Success tale of Phalee village lesson for poppy growers
– The People’s Chronicle Editorial :: January 20, 2023 –
IT’S heartening that at a time when tribal villagers in Manipur’s hill areas are being reckoned as a threat to environment, anti-thesis to afforestation programmes and abettor of illegal activities vis-a-vis relentless plantation of poppy, Phalee village in Ukhrul district is weaving tale of success in organic farming.
From a self-reliant economy and thriving kingdom in the past, according to historians’ accounts, to the present situation of heavily depending on food grains brought in from different states or from neighbouring Myanmar, Manipur has undergone transformation for the worst with contemporary problem of massive destruction of forests for poppy plantations leaving nothing to doubt that the state and its people shall have to continue struggling to see progression.

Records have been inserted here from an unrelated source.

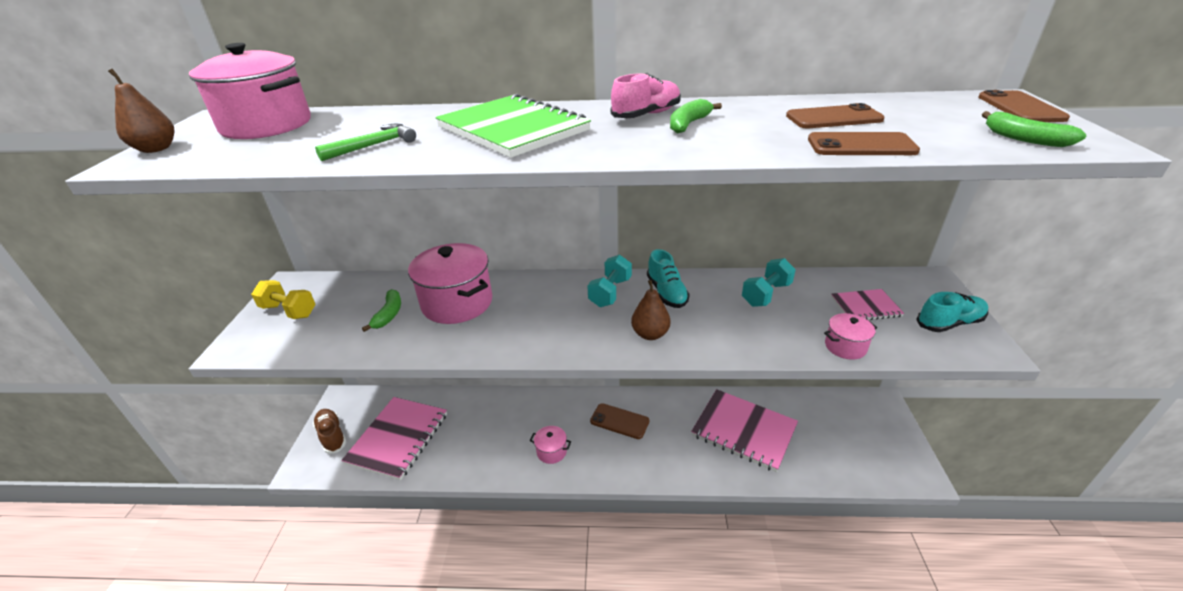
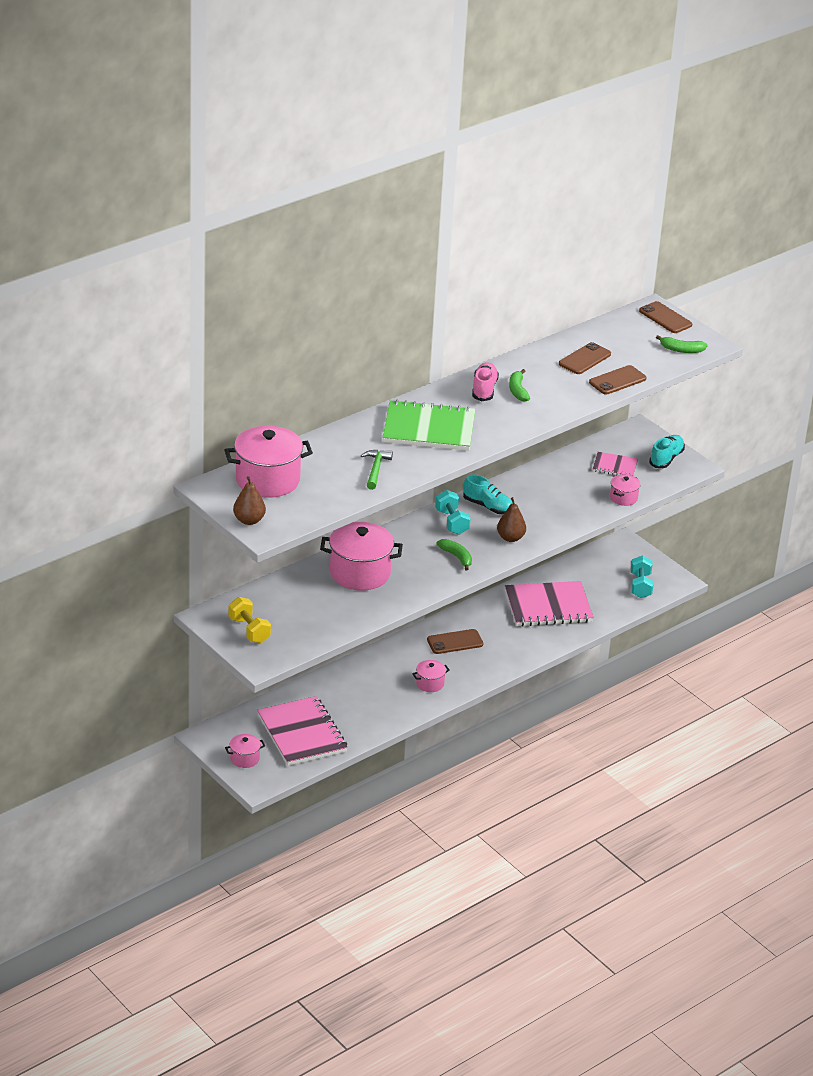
camera: 45 degrees left, 0 degrees up
(289, 311) = (249, 630): yellow dumbbell -> yellow dumbbell turned 75 degrees clockwise
(332, 436) = (244, 758): brown shoe -> pink pot
(389, 314) = (326, 600): green banana -> green banana (456, 557)
(766, 294) = (550, 482): turquoise dumbbell -> turquoise dumbbell (640, 586)
(865, 307) = (615, 466): pink notebook -> pink notebook turned 60 degrees clockwise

In-spite of the odds heavily stacked against the state, many shared the opinions that the dependency syndrome, which has been increasing manifold, would change to some extent in case problems besetting the farmers are looked into and addressed with minimum administrative hassle.
As such, it is invigorating that the Phalee villagers have been able to demonstrate to their hill brethren that poppy cultivation is not the only means for sustenance.

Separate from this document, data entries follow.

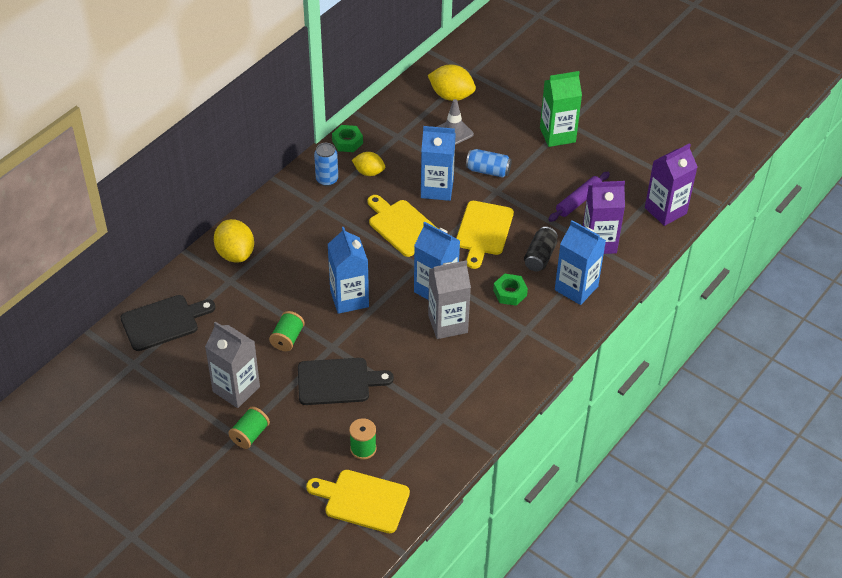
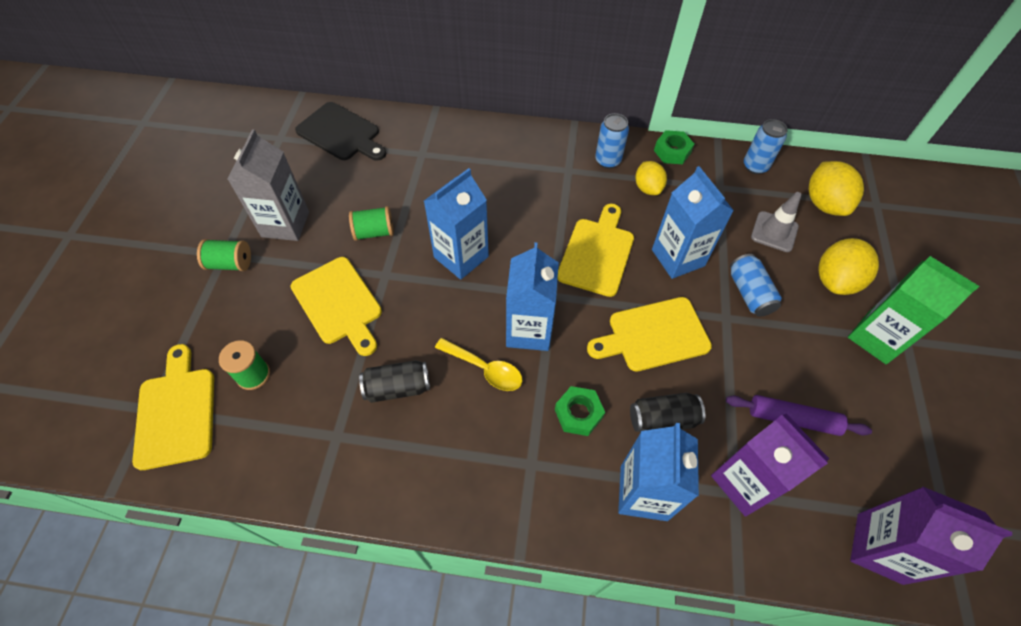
camera: 60 degrees right, 10 degrees up
(235, 253) = (458, 141): yellow lemon -> yellow lemon (835, 280)
(337, 381) = (339, 303): black cutting board -> yellow cutting board
(395, 109) = (755, 166): none -> blue can
(429, 374) = (397, 387): none -> black can
(447, 324) = (485, 369): grey carton -> yellow spoon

That the keenness shown by villages like Phalee as well as enterprising individuals and group of people to venture into agricultural and horticultural sectors is reaping fruit could be comprehended from Manipur Organic Mission Agency (MOMA) project director K Devdutta Sharma’s announcement to buy the harvested ginger at the rate of Rs 20 per kg and export the same along with other organic farm produce to the middle east and African countries.
Taking into account of the director’s disclosure that some companies have contacted MOMA with a demand of 2000 metric tonnes of dried ginger, it is evident that Manipur’s organic food crops now have global market and the hard working farmers need not get distracted about the earning of the poppy growing communities.
Apprehension over lack of financial and technical support from the department concerned and deficiency of basic infrastructure such as irrigation network, storage facility and roads and bridges had been the main factors for the state’s farmers hesitant to foray into large-scale organic farming.
However, with the state government assuring to extend all possible assistance for alternative source of livelihobd to the hill villagers in case poppy plantations cease coupled with the latest report of successful harvest of organic ginger cultivated by Sivathei Farmers’ Producer Company in Phalee village under the Mission Organic Value Chain Development for North Eastern Region, it is possible that the poppy growers would be convinced to grow legitimate crops in the erstwhile poppy fields.
Apart from ginger, MOMA has been periodically exporting organically grown pineapple, scented black rice and turmeric.
As it is turning out to be an important agency for increasing production of agricultural and horticultural goods in addition to bringing more farmers to the organic farming platform, MOMA could sustain its reputation as a reliable department through constant field visits and interactions with the farmers.
More success tales such as Phalee’s will also help the farmers abandon the age-old practice of using chemical fertilizers to harvest maximum financial gains out of their limited possession of cultivable land.